In this view, the financial system is nothing more than the monetary equivalent of the real economy. Citizens save and businesses invest. Given that this were so, cutting government spending could well have positive effects over the long term.
Cutting back on this debt will lead to nothing
But are we the only ones still living on in this world? In Greece, something else is happening. The economic cycle depends on disposable incomes and investments, whether these come from the state or from firms. When everyone cuts back on their spending at the same time, this economy gets out of control and spins into a deflationary downward spiral.
The Greeks are getting poorer, and yet they still remain – and precisely because of this spiral – in debt. Greece is no longer an isolated case, either. The euro zone and the world economy are threatened by a wildfire.
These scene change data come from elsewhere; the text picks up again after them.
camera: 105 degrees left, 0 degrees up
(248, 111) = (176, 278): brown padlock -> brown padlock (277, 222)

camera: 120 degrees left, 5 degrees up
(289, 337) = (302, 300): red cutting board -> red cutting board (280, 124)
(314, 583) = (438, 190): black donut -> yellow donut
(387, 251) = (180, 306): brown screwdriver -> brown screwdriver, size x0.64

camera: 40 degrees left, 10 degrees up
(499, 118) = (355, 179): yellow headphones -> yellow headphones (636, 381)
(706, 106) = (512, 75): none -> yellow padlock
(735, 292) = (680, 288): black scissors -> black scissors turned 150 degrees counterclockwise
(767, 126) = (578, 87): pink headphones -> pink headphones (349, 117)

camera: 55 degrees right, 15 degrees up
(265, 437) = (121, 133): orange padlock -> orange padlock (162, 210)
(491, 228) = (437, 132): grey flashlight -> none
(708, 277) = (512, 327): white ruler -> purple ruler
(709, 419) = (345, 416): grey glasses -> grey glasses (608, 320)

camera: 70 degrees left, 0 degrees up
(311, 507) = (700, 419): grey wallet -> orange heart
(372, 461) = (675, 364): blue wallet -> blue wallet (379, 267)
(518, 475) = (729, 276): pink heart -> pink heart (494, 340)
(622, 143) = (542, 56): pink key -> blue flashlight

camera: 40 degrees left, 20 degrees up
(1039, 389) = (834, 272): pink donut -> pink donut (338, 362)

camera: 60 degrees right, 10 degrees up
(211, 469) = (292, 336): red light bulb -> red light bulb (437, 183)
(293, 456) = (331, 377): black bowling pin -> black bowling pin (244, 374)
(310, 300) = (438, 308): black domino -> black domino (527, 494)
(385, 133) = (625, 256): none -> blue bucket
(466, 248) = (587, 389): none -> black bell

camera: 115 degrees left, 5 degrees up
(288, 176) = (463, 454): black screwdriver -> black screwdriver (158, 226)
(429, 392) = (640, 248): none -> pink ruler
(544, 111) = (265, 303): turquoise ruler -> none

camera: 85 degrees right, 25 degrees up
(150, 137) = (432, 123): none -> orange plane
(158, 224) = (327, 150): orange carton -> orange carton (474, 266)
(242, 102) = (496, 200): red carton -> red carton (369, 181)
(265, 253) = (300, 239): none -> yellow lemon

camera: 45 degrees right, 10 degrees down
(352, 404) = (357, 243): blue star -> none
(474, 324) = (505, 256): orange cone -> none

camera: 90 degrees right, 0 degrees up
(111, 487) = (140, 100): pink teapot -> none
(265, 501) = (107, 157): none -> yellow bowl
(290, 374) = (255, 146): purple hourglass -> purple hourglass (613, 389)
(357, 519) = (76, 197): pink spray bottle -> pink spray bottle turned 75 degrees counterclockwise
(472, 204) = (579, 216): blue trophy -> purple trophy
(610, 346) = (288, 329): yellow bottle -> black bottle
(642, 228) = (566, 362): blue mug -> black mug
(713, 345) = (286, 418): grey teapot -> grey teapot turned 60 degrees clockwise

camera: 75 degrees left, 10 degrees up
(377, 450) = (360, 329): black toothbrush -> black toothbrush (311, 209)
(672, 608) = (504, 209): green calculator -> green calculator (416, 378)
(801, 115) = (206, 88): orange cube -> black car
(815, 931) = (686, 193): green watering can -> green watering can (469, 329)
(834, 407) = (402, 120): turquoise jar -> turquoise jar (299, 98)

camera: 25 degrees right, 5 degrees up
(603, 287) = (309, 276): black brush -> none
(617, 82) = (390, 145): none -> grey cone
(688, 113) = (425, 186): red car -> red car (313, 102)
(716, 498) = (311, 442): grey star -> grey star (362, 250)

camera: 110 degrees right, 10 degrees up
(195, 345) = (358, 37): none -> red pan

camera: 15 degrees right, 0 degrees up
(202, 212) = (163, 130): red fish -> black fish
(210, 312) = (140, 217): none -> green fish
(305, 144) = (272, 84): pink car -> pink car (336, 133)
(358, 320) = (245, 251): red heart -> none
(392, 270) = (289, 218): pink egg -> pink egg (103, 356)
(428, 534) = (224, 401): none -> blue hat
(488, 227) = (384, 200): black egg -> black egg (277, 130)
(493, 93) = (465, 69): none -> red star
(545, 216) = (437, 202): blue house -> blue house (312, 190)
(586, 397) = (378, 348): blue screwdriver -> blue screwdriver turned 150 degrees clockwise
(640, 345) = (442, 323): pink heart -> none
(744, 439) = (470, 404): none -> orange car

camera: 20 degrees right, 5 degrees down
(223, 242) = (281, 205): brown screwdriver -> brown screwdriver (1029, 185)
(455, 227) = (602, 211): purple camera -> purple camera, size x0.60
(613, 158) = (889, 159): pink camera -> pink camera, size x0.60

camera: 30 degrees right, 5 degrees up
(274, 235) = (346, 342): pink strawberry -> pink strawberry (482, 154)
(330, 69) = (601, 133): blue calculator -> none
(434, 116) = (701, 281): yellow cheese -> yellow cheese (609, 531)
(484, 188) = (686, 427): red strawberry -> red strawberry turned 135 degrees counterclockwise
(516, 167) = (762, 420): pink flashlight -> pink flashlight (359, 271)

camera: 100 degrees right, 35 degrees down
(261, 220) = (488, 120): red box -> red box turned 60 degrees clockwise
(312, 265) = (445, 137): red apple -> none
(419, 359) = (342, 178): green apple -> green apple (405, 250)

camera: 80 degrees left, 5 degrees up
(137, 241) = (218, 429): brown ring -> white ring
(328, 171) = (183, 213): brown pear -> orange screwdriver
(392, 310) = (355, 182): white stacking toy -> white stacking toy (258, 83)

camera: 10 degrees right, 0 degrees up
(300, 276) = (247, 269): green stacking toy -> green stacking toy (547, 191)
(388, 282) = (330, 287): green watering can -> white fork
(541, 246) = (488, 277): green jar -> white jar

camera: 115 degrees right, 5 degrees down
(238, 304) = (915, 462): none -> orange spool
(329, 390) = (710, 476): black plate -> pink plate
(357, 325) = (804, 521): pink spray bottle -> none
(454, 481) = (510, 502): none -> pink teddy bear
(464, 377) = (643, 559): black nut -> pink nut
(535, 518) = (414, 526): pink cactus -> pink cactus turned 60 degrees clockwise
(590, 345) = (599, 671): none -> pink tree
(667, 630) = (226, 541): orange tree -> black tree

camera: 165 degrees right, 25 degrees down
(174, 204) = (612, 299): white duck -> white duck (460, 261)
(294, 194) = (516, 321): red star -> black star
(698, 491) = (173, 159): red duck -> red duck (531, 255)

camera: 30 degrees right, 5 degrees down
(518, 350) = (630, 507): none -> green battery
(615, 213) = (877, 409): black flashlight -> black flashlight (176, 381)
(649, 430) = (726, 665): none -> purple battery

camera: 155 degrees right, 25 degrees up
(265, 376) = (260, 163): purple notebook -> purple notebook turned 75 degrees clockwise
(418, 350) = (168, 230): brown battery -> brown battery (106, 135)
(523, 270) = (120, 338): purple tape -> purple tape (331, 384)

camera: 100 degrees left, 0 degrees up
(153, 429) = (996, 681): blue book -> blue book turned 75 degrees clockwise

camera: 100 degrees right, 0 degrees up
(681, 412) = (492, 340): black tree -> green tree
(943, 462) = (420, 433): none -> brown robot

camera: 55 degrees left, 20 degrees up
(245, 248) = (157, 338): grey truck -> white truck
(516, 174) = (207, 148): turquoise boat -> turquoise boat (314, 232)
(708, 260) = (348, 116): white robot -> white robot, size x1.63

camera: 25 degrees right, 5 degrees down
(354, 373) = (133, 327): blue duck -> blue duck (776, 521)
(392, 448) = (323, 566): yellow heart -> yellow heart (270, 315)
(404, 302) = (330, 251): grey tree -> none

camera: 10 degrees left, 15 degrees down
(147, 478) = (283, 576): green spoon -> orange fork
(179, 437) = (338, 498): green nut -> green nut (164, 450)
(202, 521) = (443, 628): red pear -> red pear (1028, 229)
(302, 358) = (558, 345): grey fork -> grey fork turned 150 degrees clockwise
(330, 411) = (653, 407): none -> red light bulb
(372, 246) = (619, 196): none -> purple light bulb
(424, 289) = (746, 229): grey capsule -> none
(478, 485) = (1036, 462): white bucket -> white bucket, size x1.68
Everyone is trying to adapt, as Stark is appealing for them to do. But what to, exactly? Are there new technologies out there or ailing heavy industries, like the automobile and steel industries? Has China only now shown up as an overwhelming competitor?
Hardly. The problem is not the change in the real economy, but the attempt to service debts that have piled up in the financial system over the last 15 years and that have now landed in government bonds. It is the last of the bubbles in this messed-up system. States can only reduce their debt on one condition: that they do not try to service the debts of the past at the expense of the present. Old debts are in essence always replaced by new debts. That debt can be lowered only if the state spends less in growth periods – if they can get away with that.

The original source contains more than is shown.